Pathophysiology: None of the theories has been proved unquestionably, although an elevated heat effect caused by impaired circulation appears to be the most reproducible defect. Supporting this hypothesis is the fact that a varicocele created in an experimental animal led to poor sperm function with elevated intratesticular temperature. Although unproved, a varicocele may represent a progressive lesion that can have detrimental effects on testicular function.
Disease statistics: Varicoceles are found in: • 40% of infertile men • 20% of all men in the general population. The large majority are fertile with normal sperm. Urologists often diagnose and surgically repair varicoceles.

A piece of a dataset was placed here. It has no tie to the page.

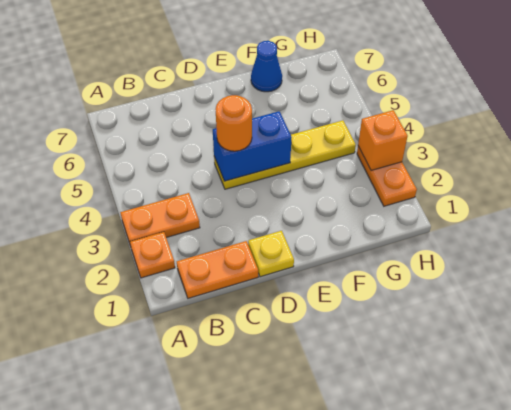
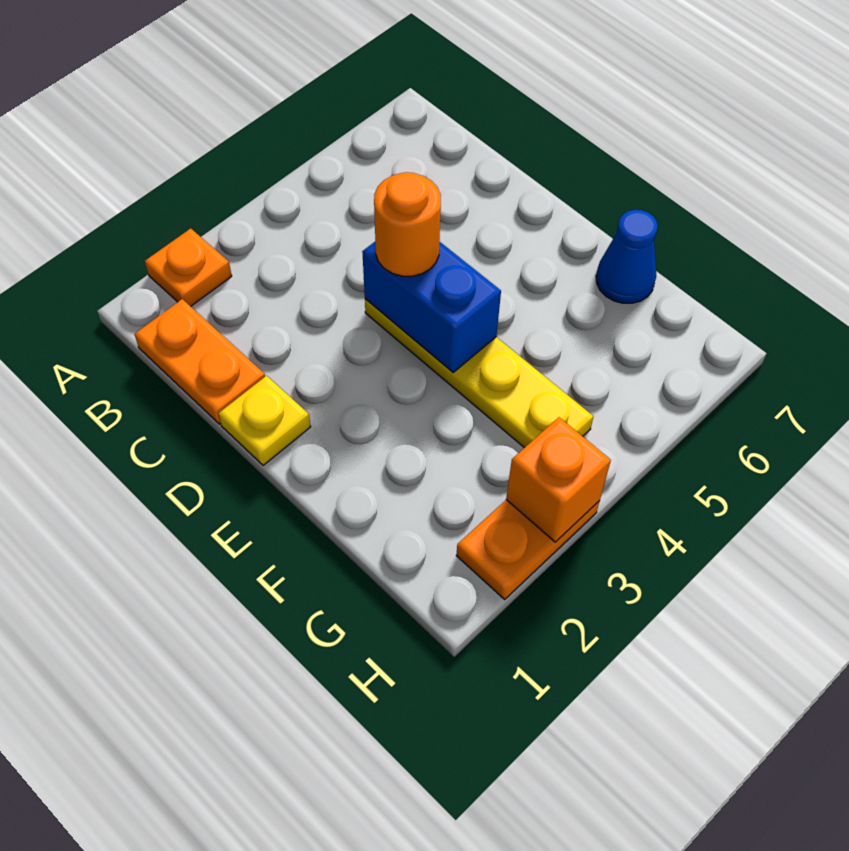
orange plate A3:B3 level 1 -> none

Treatment: Medical Therapy: No effective medical treatments for varicoceles have been identified. While some investigators are evaluating the role of antioxidants for the treatment of elevated levels of reactive oxygen species, this treatment approach is still experimental. Surgical Therapy: The primary form of treatment for varicoceles is surgery. The Primary goals of varicocele repair should include occlusion of the offending varicosity with high success, preservation of arterial flow to the testis, and the minimization of patient discomfort and morbidity.
Research: Many experts believe that the surgical repair of varicocele should be applied only in a meticulously selected group of infertile men, although there are no generally accepted criteria. Up to now, the only confirmed prognostic factor for achievement of pregnancy after varicocelectomy is the age of the female partner.